Car, ici, il ne faut pas oublier que nous parlons de populations civiles. Nous parlons d'une des armées les plus développées de la planète menant une guerre d'extermination sur des populations civiles. Oui, nous parlons d'extermination programmée de populations civiles. Nous ne parlons ni du Hamas, ni du Jihad Islamique, ni de n'importe quelle autre branche armée du mouvement palestinien. Les médias parlent de guerre. Ce ne fut pas une guerre, car la guerre présuppose de l'existence de deux armées - même à capacités inégales - sur le terrain. Ce ne fut pas le cas. Les milliers de chars, blindés, chasseurs, drones, soldats, pièces d'artillerie, tous portaient une seule couleur, un seul drapeau, une seule bannière. Extermination car la thèse de «dommages collatéraux» est indécente à soutenir, grotesque même, quand des chasseurs israéliens s'appliquent d'une rare précision à transformer des immeubles d'habitation, des mosquées, des hôpitaux, et des écoles en tas de débris comme si un séisme technologique avait englouti les bâtiments et ses occupants, comme si un cyclone de fer et de feu avait rasé tout ce qui symbolisait la vie dans Gaza. Extermination car la thèse qui explique que l'armée israélienne visait la population pour faire plier le Hamas est, toute effroyable que fut cette thèse, improbable. En effet, le prétexte de protéger la population israélienne des rockets faites-maison du Hamas est ridicule. En deux ans, le nombre d'israéliens tués par ces rockets rudimentaires et imprécises ne dépasse pas les doigts des deux mains !
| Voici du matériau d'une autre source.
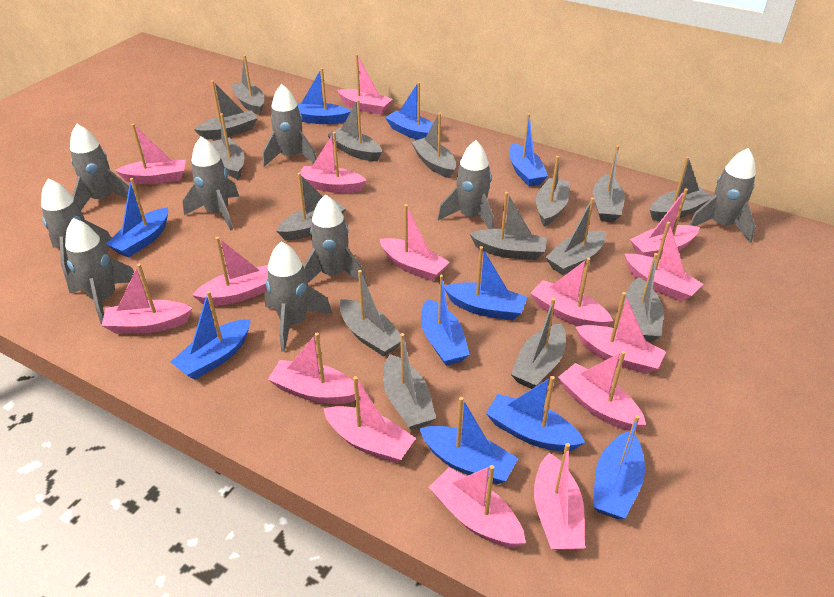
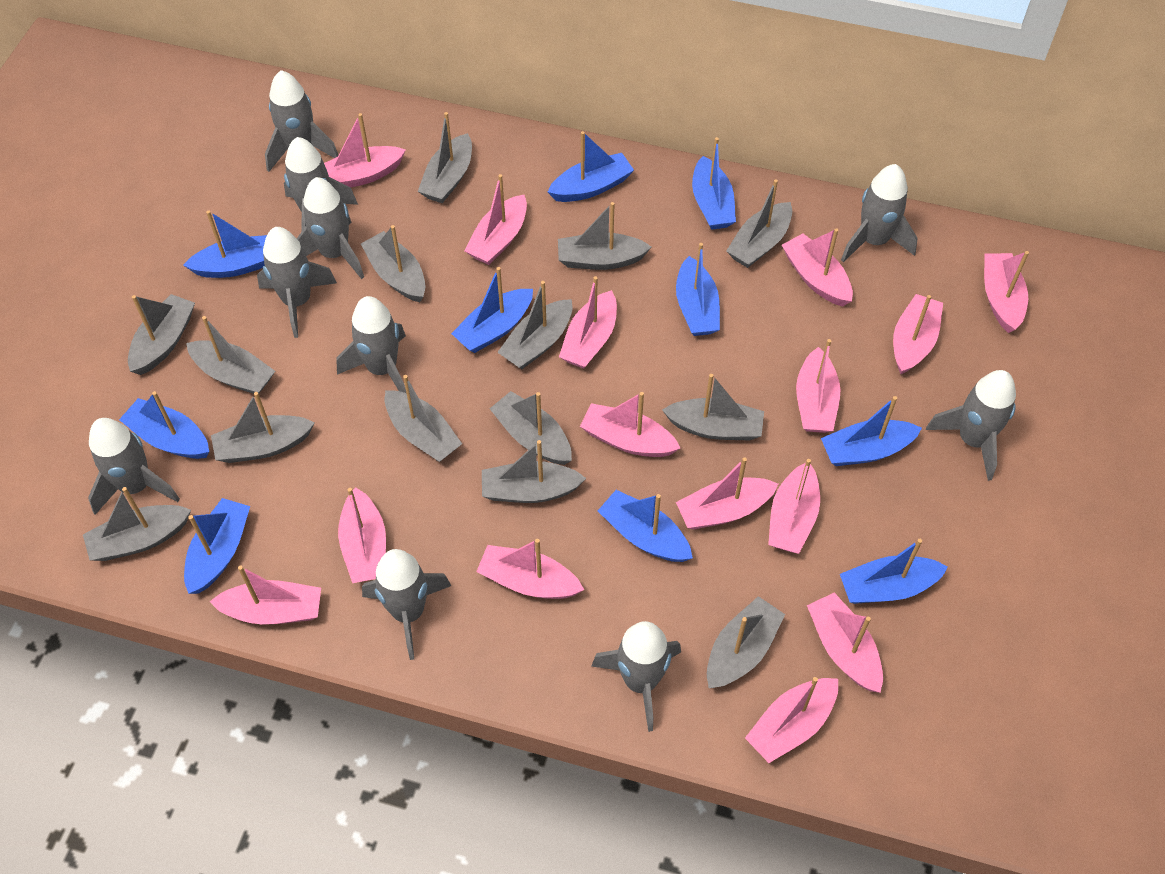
grey boat: 15 -> 14
grey rocket: 9 -> 10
Oui. L'assaut israélien sur la population civile ne fut ni un immense dommage collatéral, ni un moyen de briser l'ennemi. Ce fut une fin en soit.
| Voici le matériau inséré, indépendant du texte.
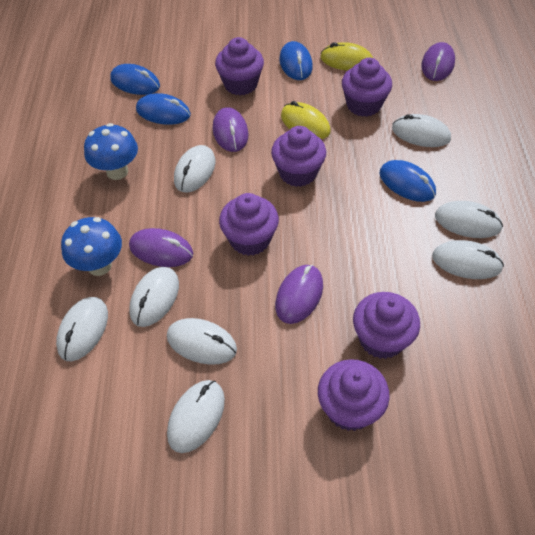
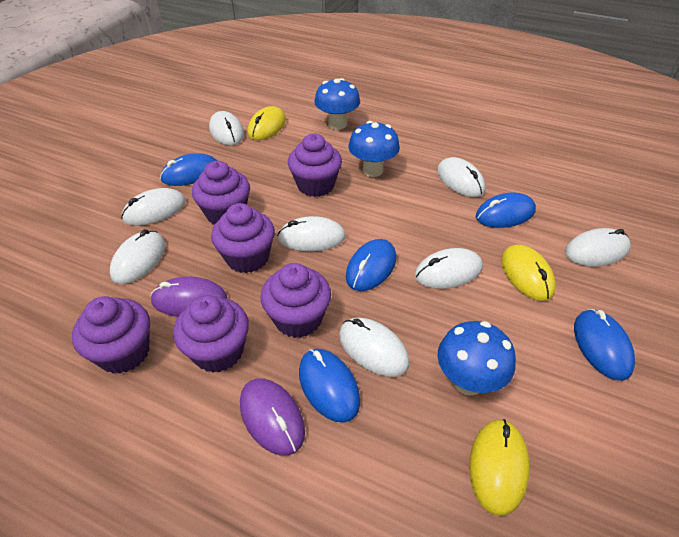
blue mouse: 4 -> 5
blue mushroom: 2 -> 3
purple mouse: 4 -> 2
yellow mouse: 2 -> 3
Revenons à notre question casse-tête : que veut Israël ? La paix bien sûr. Mais avec ce qu'Israël a perpétré à Gaza, avec une telle application et une telle méthode, avec qui veut-elle faire la paix ? Ha, j'oubliais, elle a déjà réussi à faire la «paix» avec ceux qui, depuis quelques années, crient haut et fort que cette paix est «un choix stratégique». Nous sombrons dans le surréalisme ! Continuons. Israël a déjà fait la paix avec le président Sadat, son héritier le président Moubarak, le roi Abdallah II, et elle aspire à faire la paix avec le monarque absolutiste de la Maison des Séoud, le roi Abdallah. Et là, il y a un hic. Ce qu'Israël a oublié, ou ce qu'Israël ne comprend pas, c'est qu'elle n'a fait la paix qu'avec des hommes pour ne pas dire des tyrans. Ce qu'Israël ne comprend pas et ne comprendra sans doute jamais, c'est que la paix ne se fait jamais avec des hommes et encore moins des imposteurs, des pharaons, ou des monarques autoproclamés, impotents et haïs. Ceux-là sont humains donc mortels. La paix se fait entre peuples. Quand le peuple est démocratiquement représenté par des hommes, la paix a des chances de naître et de durer. Mais si la paix n'est pas vraiment une paix, mais juste une sorte d'arrangement avec un quelconque dictateur arabe, sous pression ou avec motivation d'inspiration américaine, ce qu'ils appellent «paix» n'est qu'une chimère éphémère qui ne promet rien d'autre que futur chao.

Enfin, à vouloir quelque chose et faire son contraire, Israël prépare un avenir loin d'être heureux à ces enfants. Pour ce qui est de notre question, ce qu'Israël veut, si c'est la paix, Israël l'a enterré avec des centaines d'enfants sous les ruines de Gaza. Eux, sûrement, méritent de reposer en paix.




* Maître-assistant, Département d'Anglais, Université Mohamed Khider de Biskra.